Il est seul dans son appartement, l'intéressant Victor. Les deux coudes appuyés sur sa fenêtre, sa tête enfoncée dans ses mains, il se livre aux plus tristes réflexions. La lune éclaire la campagne: elle réfléchit son disque argenté dans l'eau limpide du canal qui entoure le château de Fritzierne; un léger zéphyr balance mollement la cime des arbres: les rossignols, les fauvettes, tous ces Orphées des bois sont endormis; le cri lugubre de l'oiseau de Minerve trouble seul la tranquillité dont veut jouir la nature; tout dispose à la mélancolie, tout invite au recueillement.

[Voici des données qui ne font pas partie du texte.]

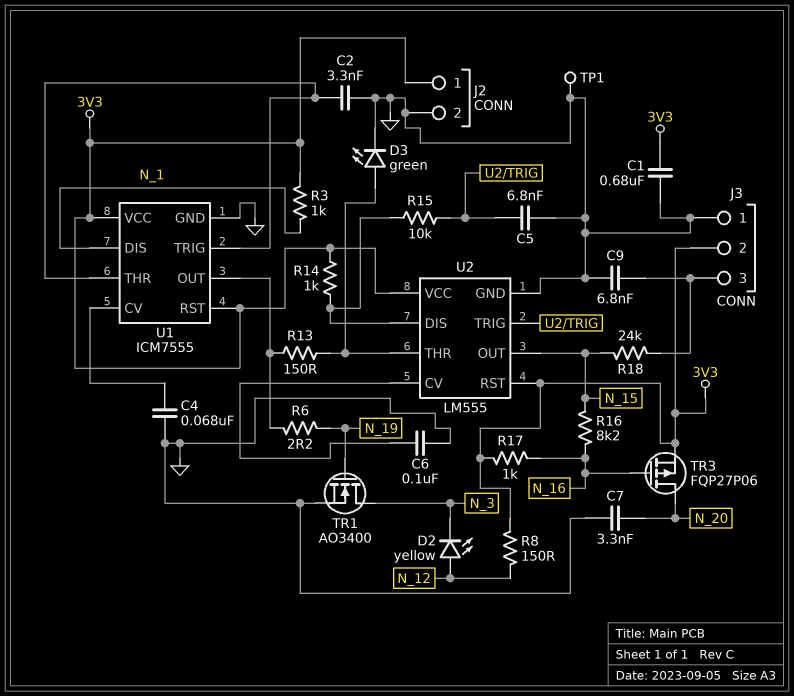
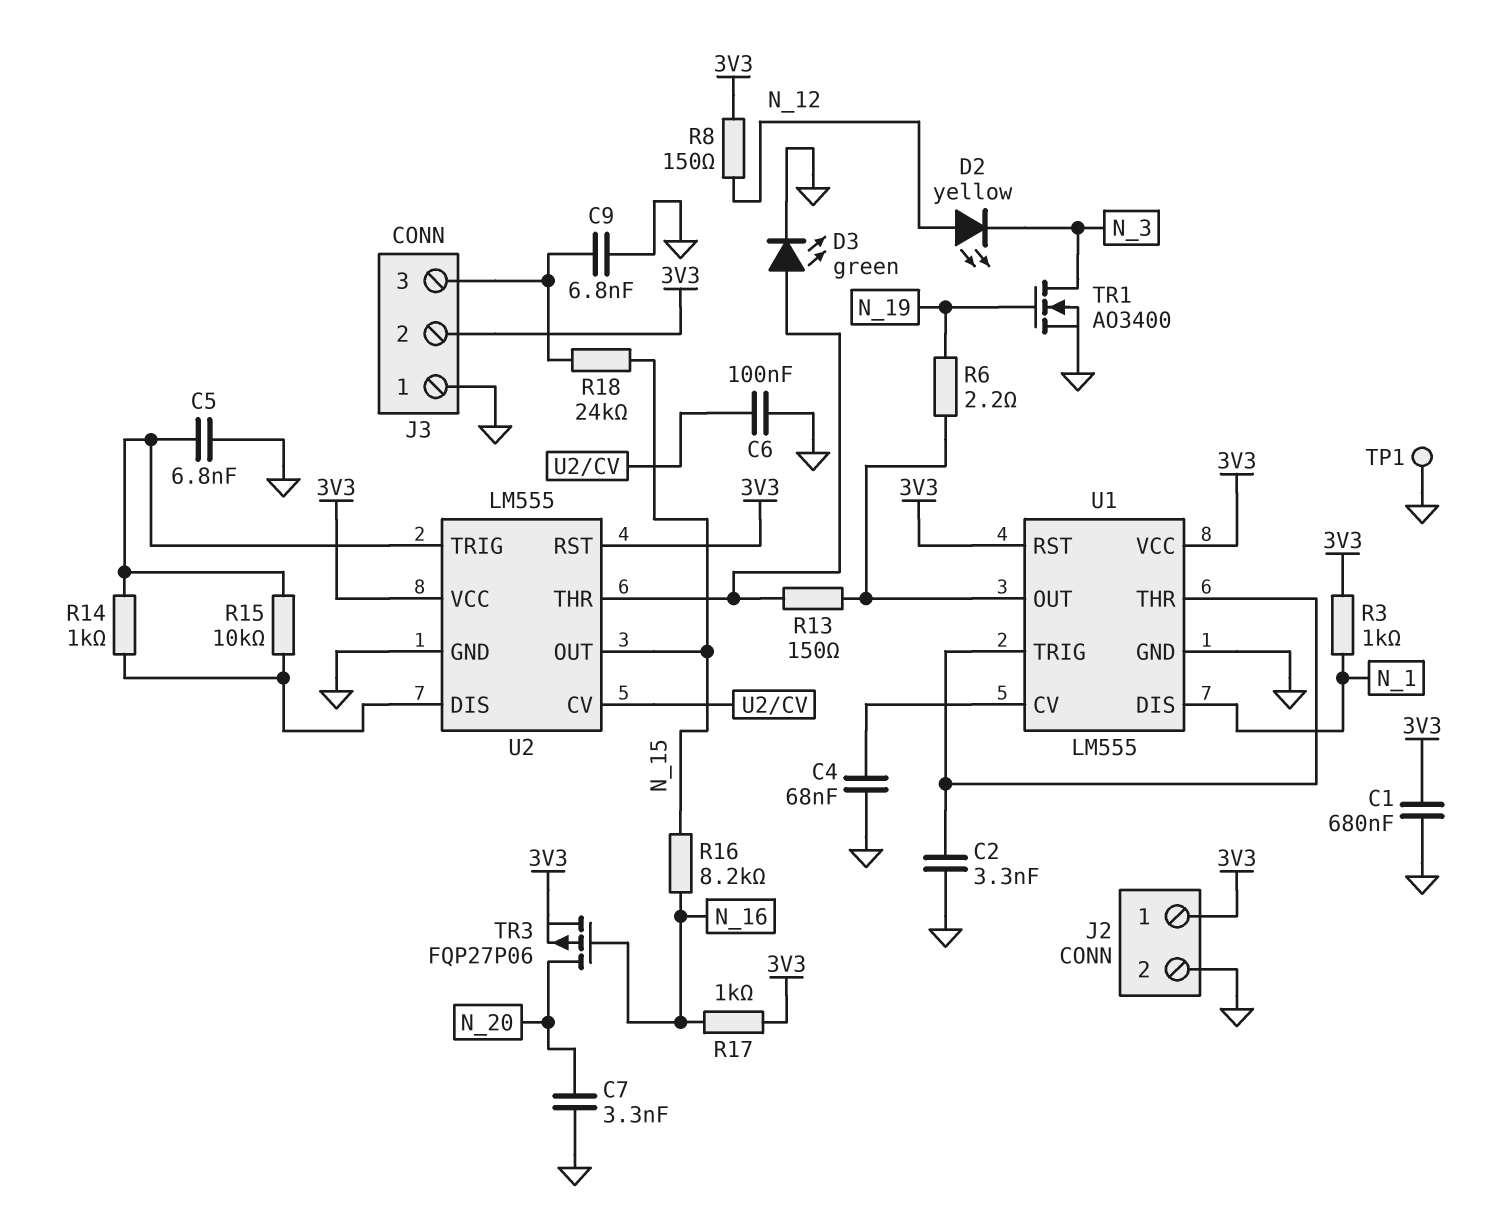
R14: 1k (3V3, U2/DIS) -> 1k (U2/DIS, U2/TRIG)
U1: ICM7555 -> LM555

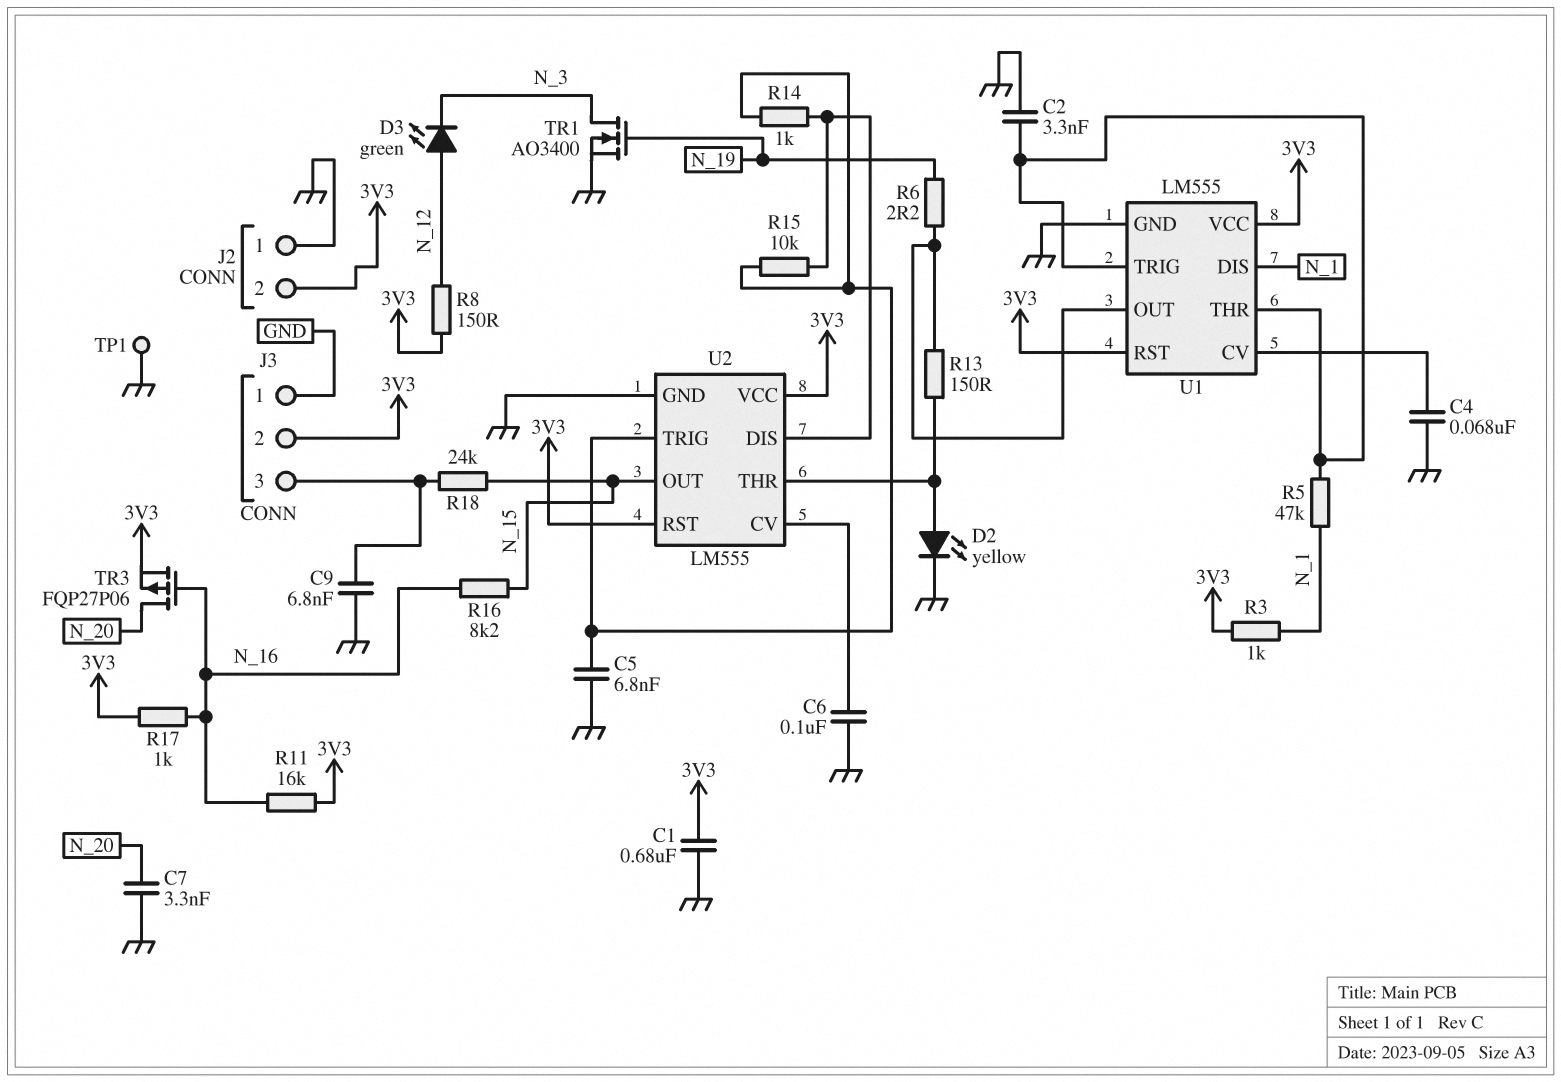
D2: LED yellow (A N_12, K N_3) -> LED yellow (A U2/THR, K GND)
D3: LED green (A U2/THR, K GND) -> LED green (A N_12, K N_3)
J2 pin 1: 3V3 -> GND
J2 pin 2: GND -> 3V3
R5: none -> 47k (N_1, U1/THR)
R11: none -> 16k (3V3, N_16)

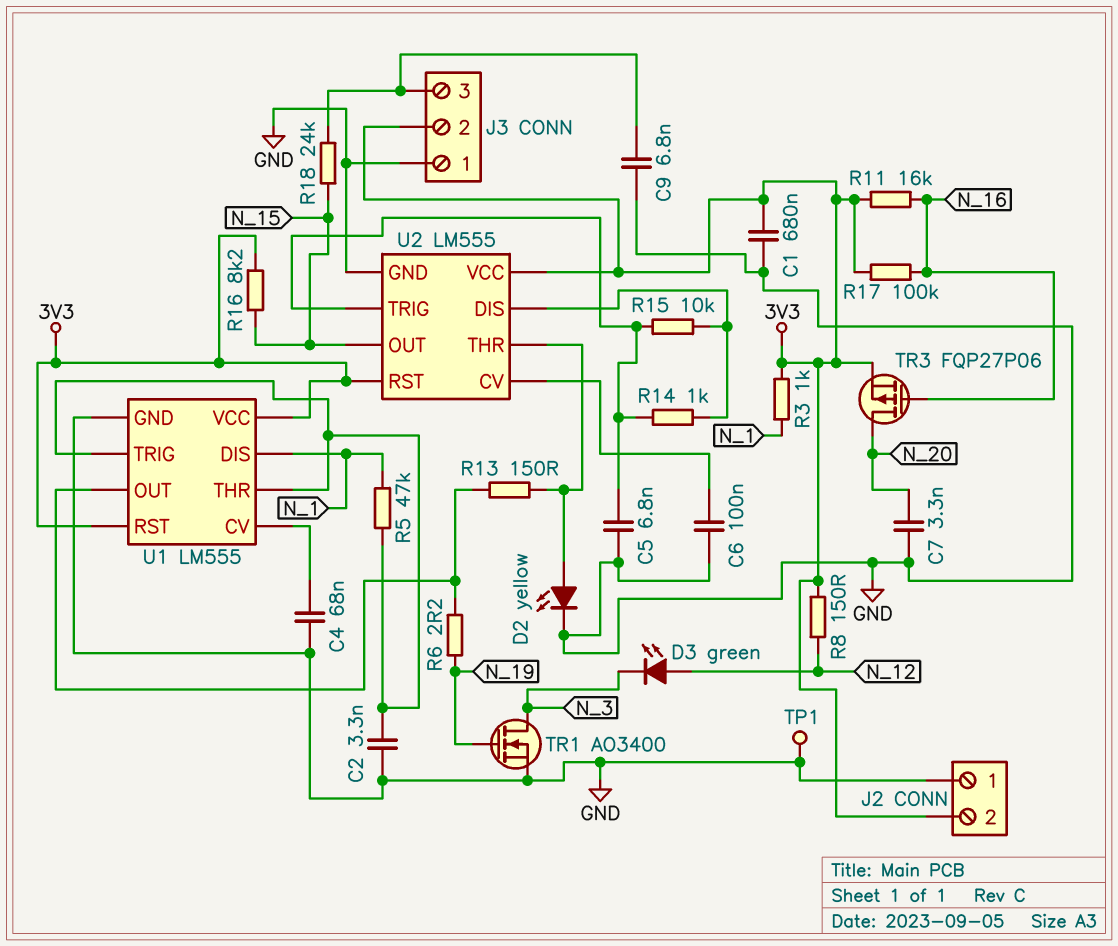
R16: 8.2k (N_15, N_16) -> 8.2k (3V3, N_15)
R17: 1k (3V3, N_16) -> 100k (3V3, N_16)

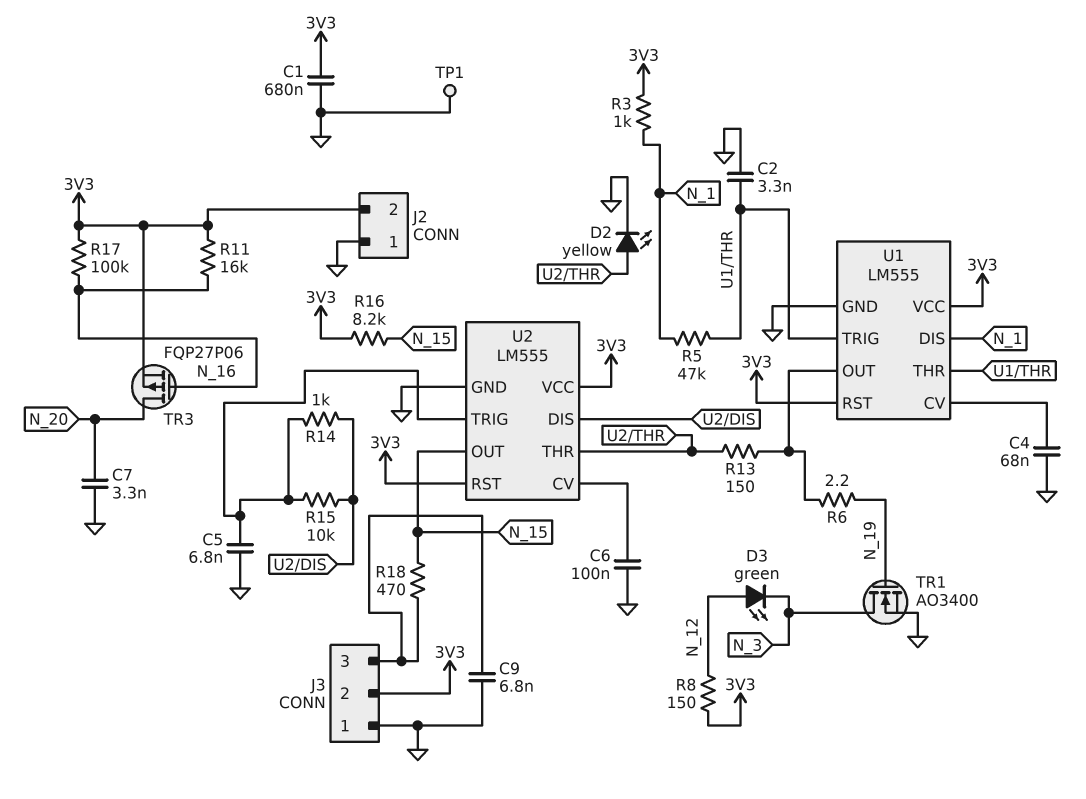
R18: 24k (J3/3, N_15) -> 470 (J3/3, N_15)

Victor, occupé de mille pensers divers, fixe ses regards distraits sur les objets qui l'environnent; il regarde tout, et ne voit rien; il pense à mille choses, et n'a pas une seule idée. Ses yeux sont humides de larmes que ses paupières, immobiles, n'expriment point de ses yeux. Son cœur bat, ses genoux fléchissent; il semble qu'il ne puisse plus se soutenir, et voilà plus d'une heure qu'il est dans la même position!.. Un léger nuage cependant obscurcit le disque argenté de l'astre de la nuit; il en affaiblit la clarté; mais il en diverge les rayons sur des bois, des plaines, des rivières, des fortifications. L'absence de la lumière tire Victor de sa rêverie; il promène ses regards avec plus d'attention sur les objets qu'il peut distinguer encore: il les a vus cent fois; mais il ne les a jamais fixés avec autant de volupté: tout lui paraît nouveau, parce qu'il sent davantage. Les vastes forêts de la Bohême, qu'il habite, se présentent en masse à ses yeux étonnés. Au pied du mont des Géants, auprès duquel est situé le château de Fritzierne, il apperçoit l'Elbe sortant de sa source avec impétuosité, courant, au milieu de mille sinuosités, arroser les plaines, les villes et les hameaux. Il voit en imagination ce fleuve majestueux se grossir dans son cours, traverser la Misnie, la Saxe, et porter à la mer, au-dessus de Hambourg, le tribut de ses eaux gonflées, dans leur cours, par mille torrens divers. Il apperçoit la haute tour de Buntzlau, où Boleslas-le-Cruel-massacra son frère Vinceslas qui venait lui demander un asyle. Enfin, baissant les yeux sur les fortifications du château de Fritzierne, il le voit flanqué de bastions, de tourelles, de contre-forts, et défendu par un large fossé, qu'un pont-levis permet seul de franchir.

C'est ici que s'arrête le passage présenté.